The bigger silver casing contains the OXCO clock, the smaller one adjacent the Switch chip. Easily visible too are the black isolation transformers behind each LAN socket.

For Innuos, power delivery is a big deal. For years our Portuguese thus have collaborated already with Dr. Sean Jacobs who designed the so-called CX module inside the PhoenixNet. That suppresses DC hum in their low-current range by a factor of 1'000. With the Phoenix circuits for both LAN and USB, that's key since they consume less than 1 ampere. The Innuos switch thus houses two linear power supplies, one for the Switch chip, one for the clock. That gets us at the third critical task: precision clocking. King of quartz clocks is the oven-controlled crystal oscillator aka OCXO where an encapsulated 'oven' holds the operating temperature steady to minimize variations which influence the clock's beat. OCXO clocks work magnitudes more precise than TCXO which are more accurate than basic XO without temperature compensation.
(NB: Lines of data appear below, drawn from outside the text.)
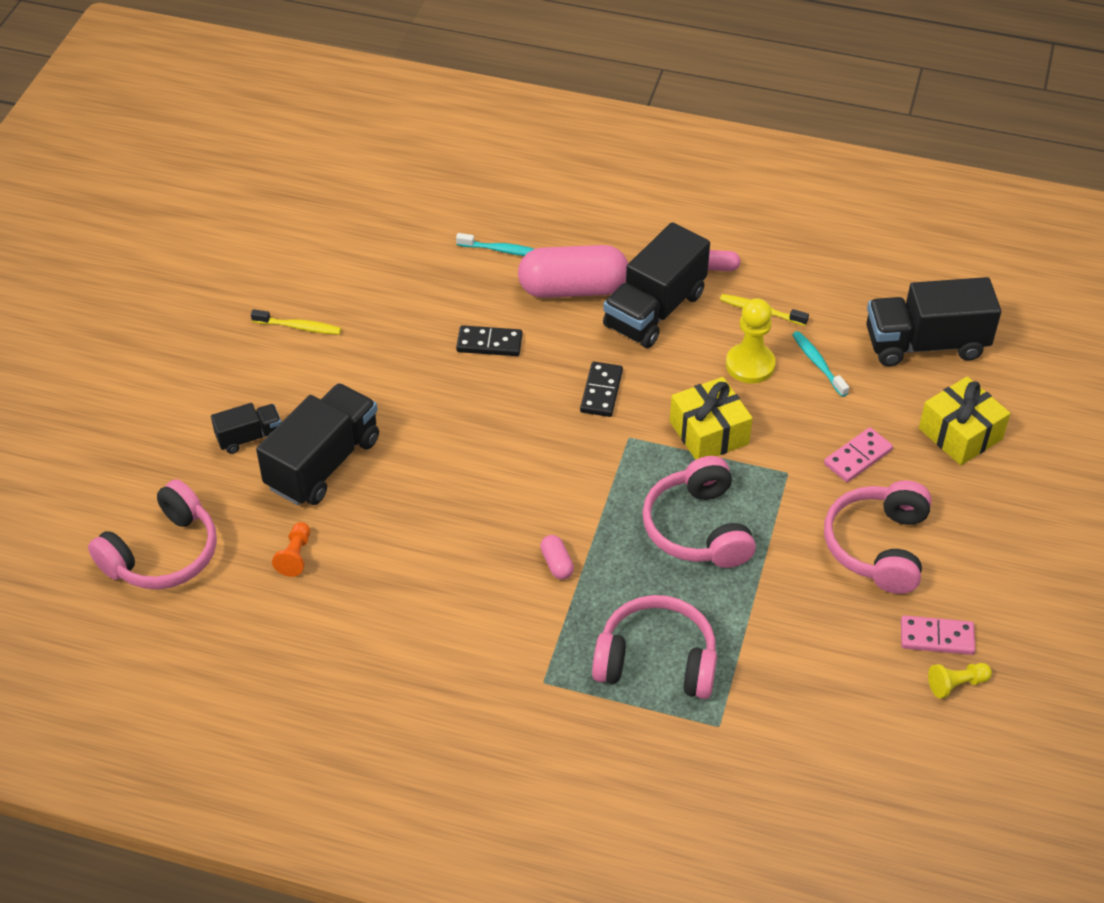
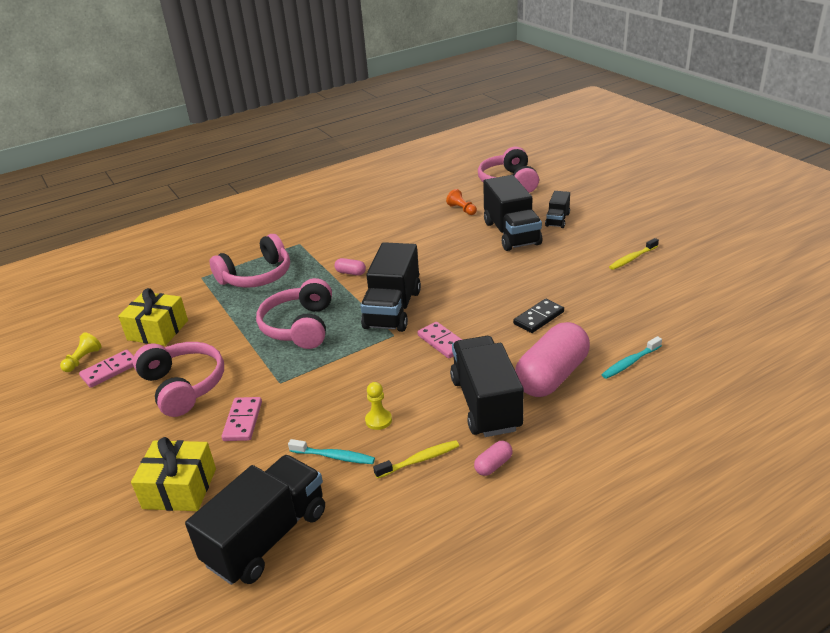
camera: 135 degrees right, 15 degrees down
(587, 469) = (393, 309): none -> black truck
(601, 391) = (442, 342): black domino -> pink domino
(698, 528) = (300, 326): pink headphones -> pink headphones turned 120 degrees counterclockwise
(709, 433) = (352, 367): yellow gift -> yellow gift (158, 330)
(750, 365) = (378, 420): yellow pawn -> yellow pawn, size x0.59

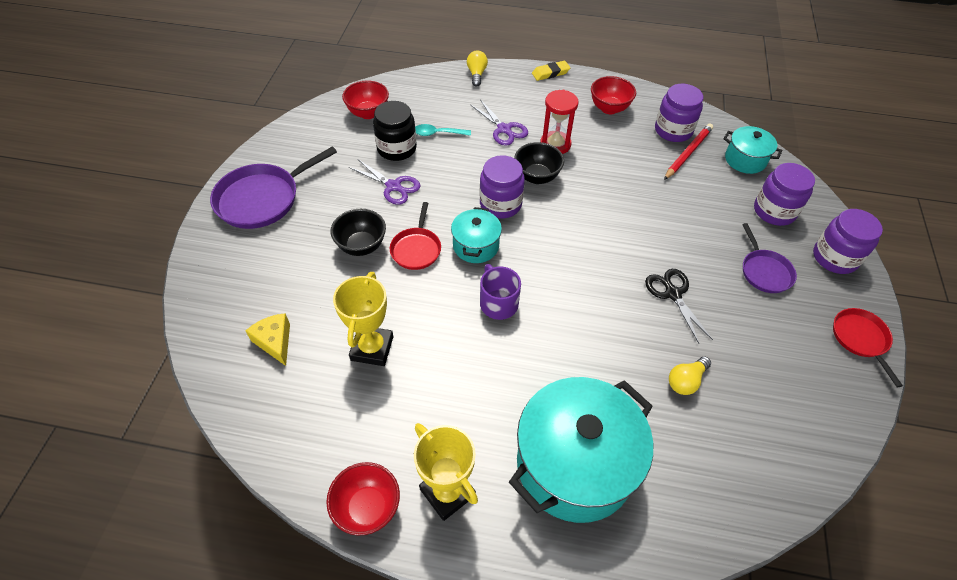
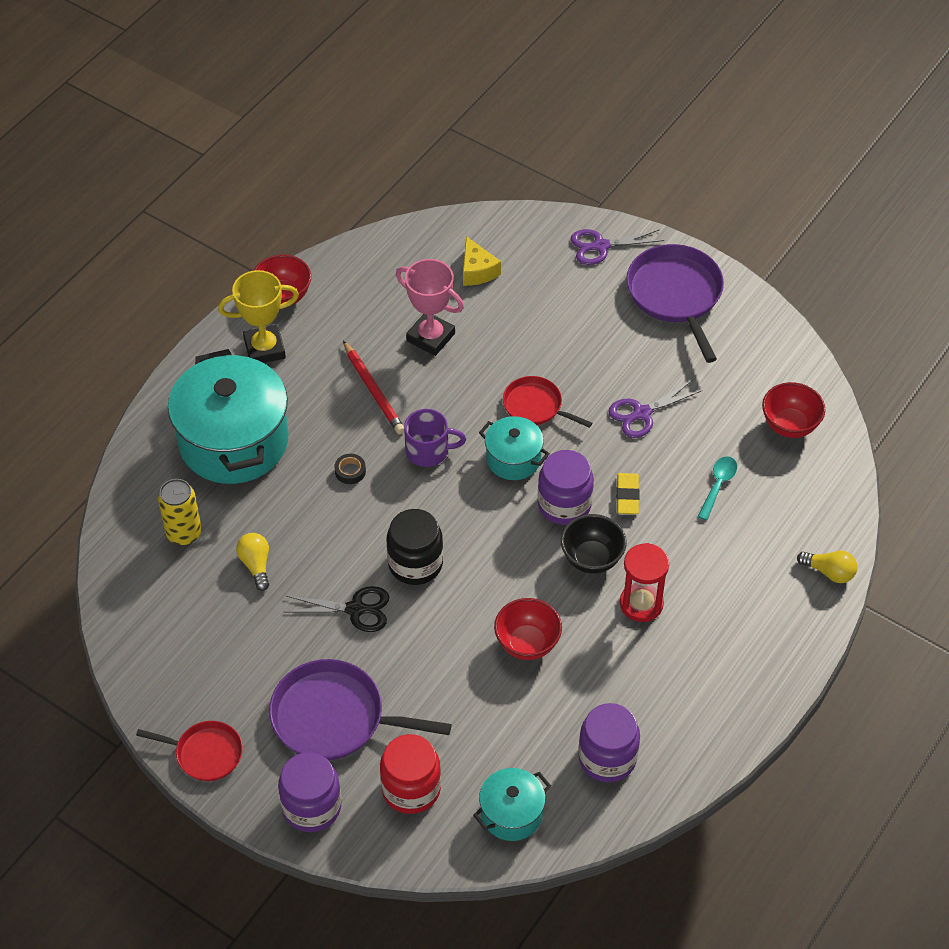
camera: 115 degrees right, 0 degrees up
(275, 342) = (477, 271): yellow cheese -> yellow cheese turned 75 degrees clockwise
(361, 246) = (563, 362): black bowl -> none
(372, 348) = (430, 337): yellow trophy -> pink trophy
(396, 148) = (707, 435): black jar -> black jar (415, 563)
(504, 129) = (696, 559): purple scissors -> purple scissors (601, 246)
(550, 73) = (797, 665): yellow eraser -> yellow eraser (627, 496)
(551, 351) = (350, 471): none -> black tape
(609, 108) = (687, 702): red bowl -> red bowl (527, 644)
(688, 153) = (556, 750): red pencil -> red pencil (373, 390)
(697, 457) = (184, 533): none -> yellow can
(764, 272) = (334, 717): purple pan -> purple pan, size x1.71
(774, 211) = (411, 789): purple jar -> red jar

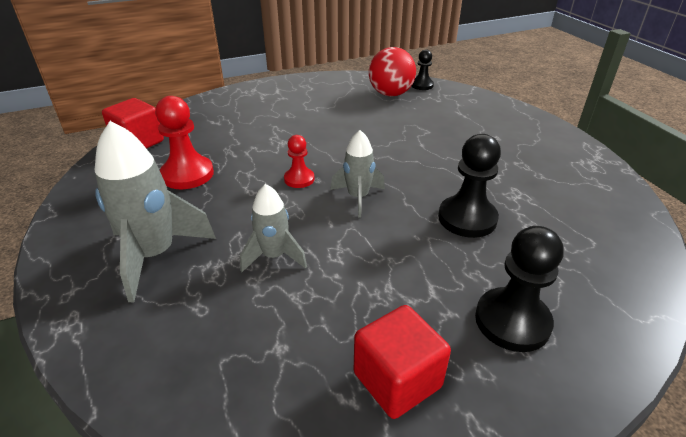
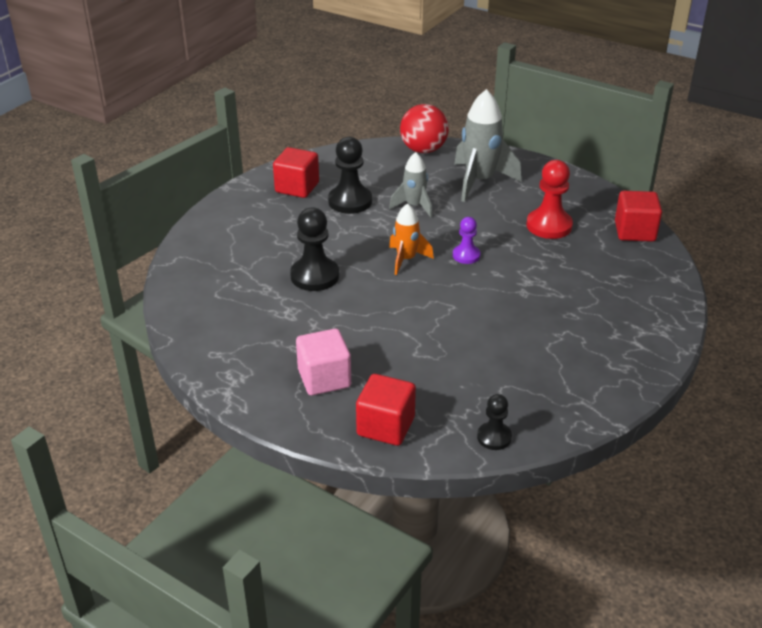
camera: 145 degrees right, 0 degrees up
(299, 179) = (466, 255): red pawn -> purple pawn
(358, 197) = (406, 259): grey rocket -> orange rocket
(390, 94) = (512, 398): red ball -> red ball (423, 150)
(484, 106) = (386, 426): none -> red cube
(511, 140) = (324, 378): none -> pink cube
(512, 321) = (254, 228): black pawn -> black pawn (350, 201)

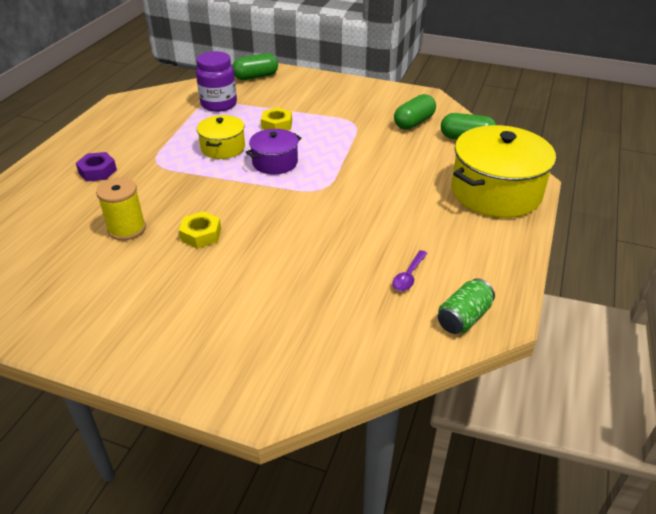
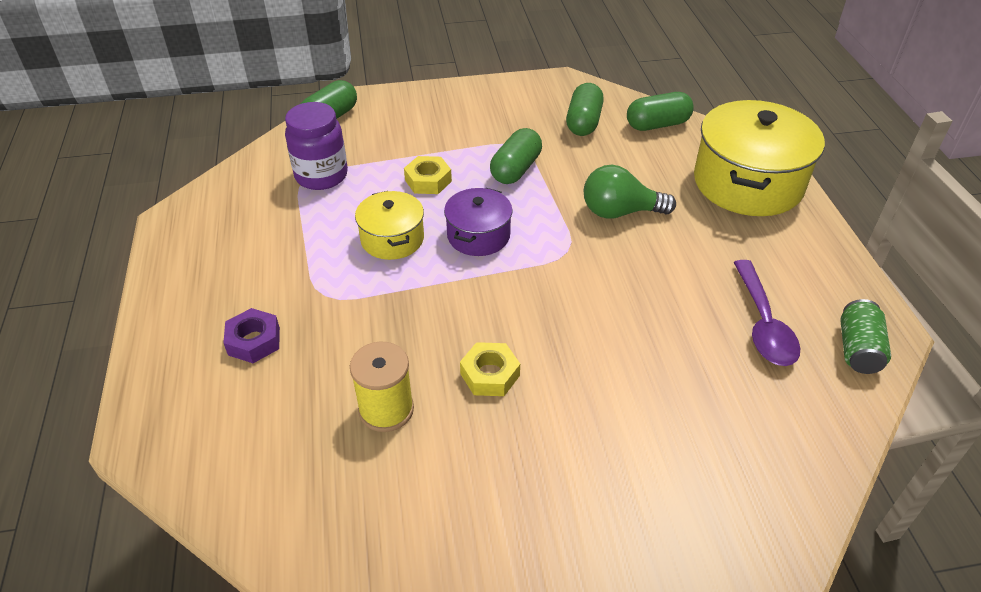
camera: 30 degrees left, 5 degrees up
(338, 135) = (516, 169): none -> green capsule
(381, 179) = (620, 212): none -> green light bulb
(408, 276) = (763, 324): purple spoon -> purple spoon, size x1.75

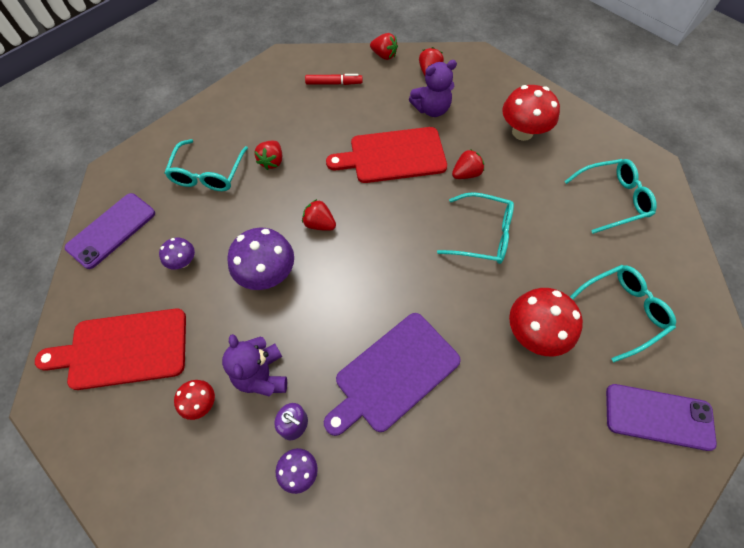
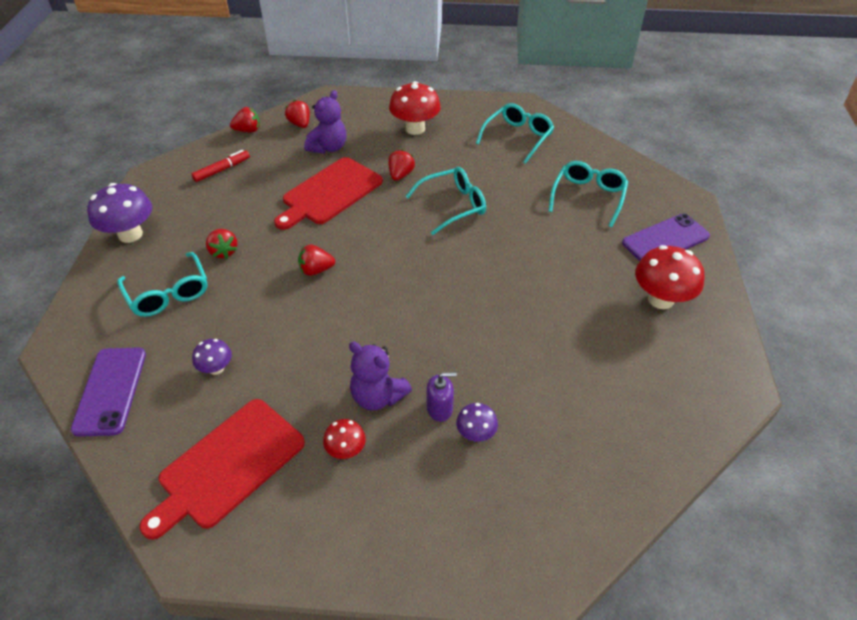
camera: 40 degrees left, 15 degrees down
(267, 274) = (307, 329): purple mushroom -> purple mushroom (130, 234)
(393, 373) = (479, 327): purple cutting board -> none
(534, 333) = (548, 242): red mushroom -> red mushroom (660, 299)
Now we've arrived at why one shouldn't turn this machine off. Running it constantly gives the best temperature stability of 3ppb so 0.003 parts per million. Vitorino simply clams up when it comes to the specific part he selected. Instead he emphasizes that their quartz oven sits right adjacent to their Switch chip for the shortest connection. That's far superior than working with external clocks whose cable connections for clock distribution can undermine the precision of the clock signal. The PhoenixNet packs into a solid case designed to minimize electromagnetic disturbances and vibrations. To that end the already upscale Amphenol RJ45 ports embed in silicon decoupler rings and the chassis lid is lined with a damping mat while the three absorber feet underneath the chassis would cut a good figure also under top-quality main gear.

Impressions & comparisons. Cynics would expect little sonic leeway. To my surprise, I did hear something. With the PhoenixNet in the loop, sonics gained some sonority to feel a tad earthier. I didn't think this was butter added to the lower midrange. Rather it 'cleaned up' the treble to render the upper octaves purer even a tick milder.

Clearly the strings and particularly cello of the Cuarteto Casals on Beethoven's complete string quartets III of Apotheosis grew a bit fuller, embodied and woody because tone colors had more coverage. On classic fare that really suited so was a welcome gain.